ACUTE STROKE TREATMENT
Stroke is a ‘brain attack’, which suddenly strikes a part of, or whole of the brain causing sudden loss of function. A stroke is caused either due to a blood clot in a blood vessel to the brain or due to rupture of the blood vessel causing leakage of blood into the brain.
Every second lost can increase the life threatening Complications or chances of fatality. So, the need is to be quick and recognize to BE FAST
• Balance problems/dizziness?
• Eye problem like double vision or blurred vision?
• Is the Face drooping to one side?
• Can both Arms be raised?
• Is there Speech slurring?
• Then it is Time to call the ambulance
The 3 Cornerstones for Complete Recovery Are:
1. Identifying the warning signs
2. Rushing to the hospital within the golden window
3. Choosing the right medical facility with experienced and specialized doctors.
The moment one identifies a stroke, it is critical to choose an appropriate hospital, one that is fully capable of treating the stroke patient called A Stroke Ready Hospital/Comprehensive stroke Center. The ambulance should be manned by a trained team of paramedics and/or a doctor, who in real time will alert the Stroke team headed by the Stroke Physician.

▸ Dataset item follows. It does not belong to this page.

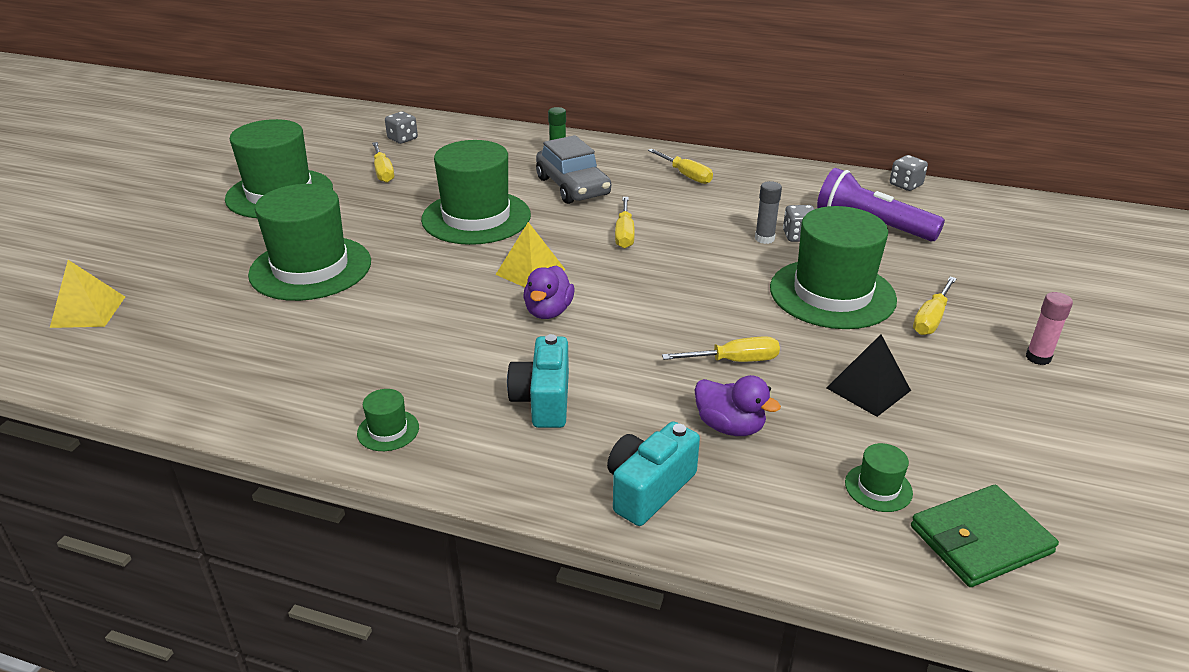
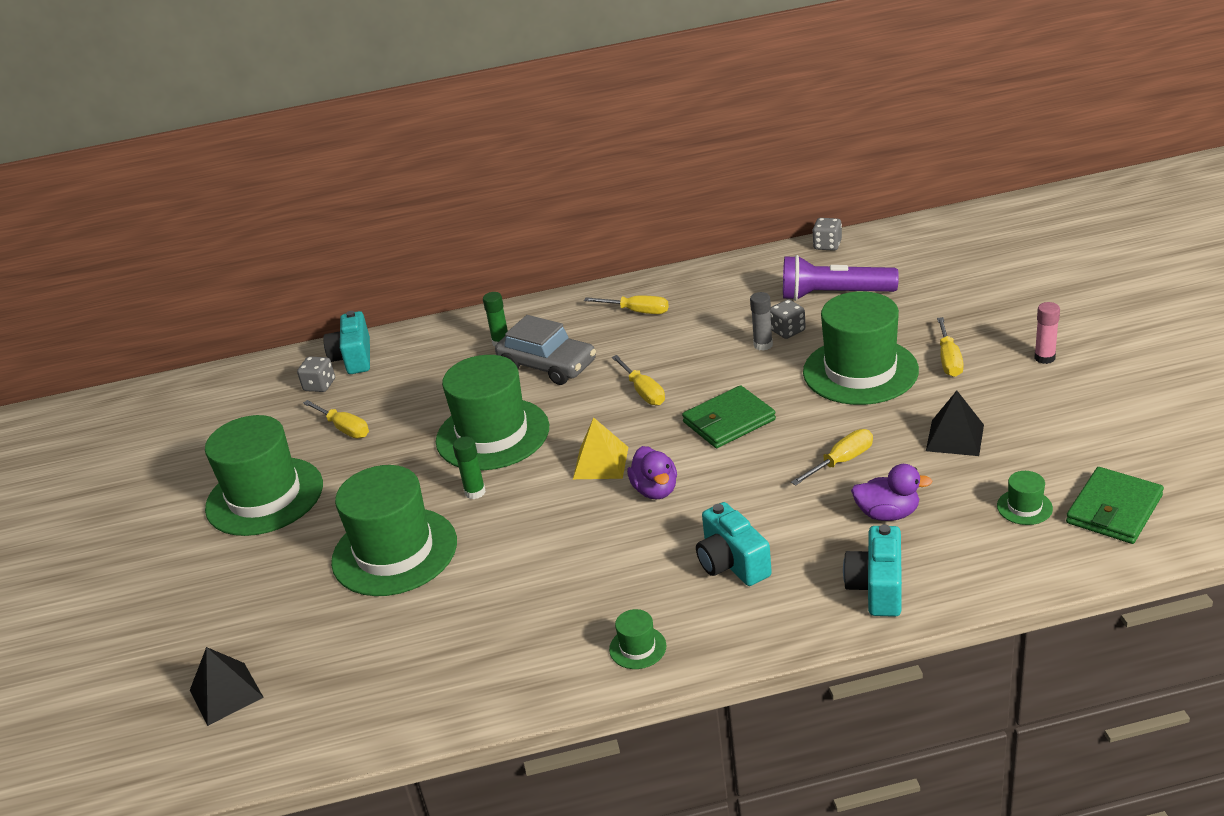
camera: 25 degrees left, 0 degrees up
(88, 312) = (226, 693): yellow pyramid -> black pyramid
(415, 252) = (475, 492): none -> green glue stick
(446, 130) = (354, 358): none -> turquoise camera
(669, 285) = (728, 421): none -> green wallet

On arrival, doctors use sophisticated imaging tools like multi-modal MRI or CT Brain and in some case (extended window patients beyond 6 hours of stroke onset) with perfusion imaging and select patients who will benefit from advanced clot busting or clot retrieval procedures using hyper-acute stroke pathways. Clot dissolving medication is infused into the vein to dissolve brain vessel clots to restore the flow.
Newer interventional treatments like the Clot retrieval procedures are done for large clots, too big to be dissolved by intravenous thrombolytics. They may also be done for clots in certain larger vessels. In what is also called mechanical thrombectomy, doctors thread a catheter through an artery in the groin up to the blocked artery in the brain. The stent opens and grabs the clot, allowing doctors to remove the stent with the trapped clot.
Mechanical retrieval can help patients upto 24 hours from the onset. However, the outcomes are best when done as soon as stroke strikes, so it is urgent to rush to a hyper-acute stroke centre as early as possible. Mechanical clot retrieval can also help where clot buster is deferred for various medical reasons.
After treatment the patient recovers in the” Stroke Unit” (a ward that cares almost exclusively for stroke patients) throughout their inpatient stay. Stroke unit also has few special Stroke ICU beds equipped with round the clock monitoring and stringent infection control. Stroke unit is run by stroke team which includes an interventional neurologist, neurologist, neurosurgeon, anesthesiologist and intensive care specialist, specialized stroke nurse, speech and swallow therapist, physiotherapist, occupation therapy, clinical psychologist and social worker.
Stroke units reduce death and disability through the provision of specialist multidisciplinary care for diagnosis, emergency treatments, normalization of homeostasis, prevention of complications, rehabilitation and secondary prevention. A standard patient pathway should include assessment of:
• neurological impairment
• vascular risk factors
• fluid balance and nutrition
• cognitive function
• mood disorders
• activities of daily living and rehabilitation goals
Intense rehabilitation is started almost immediately. Sophisticated equipment like the Robotic rehabilitation helps in efficient recovery of function of the limbs.
Good communication and shared decision making with patients and their families are key to high-quality stroke care. Patients with mild or moderate disability, who are medically stable, can continue rehabilitation at home with early supported discharge teams rather than needing a prolonged stay in hospital.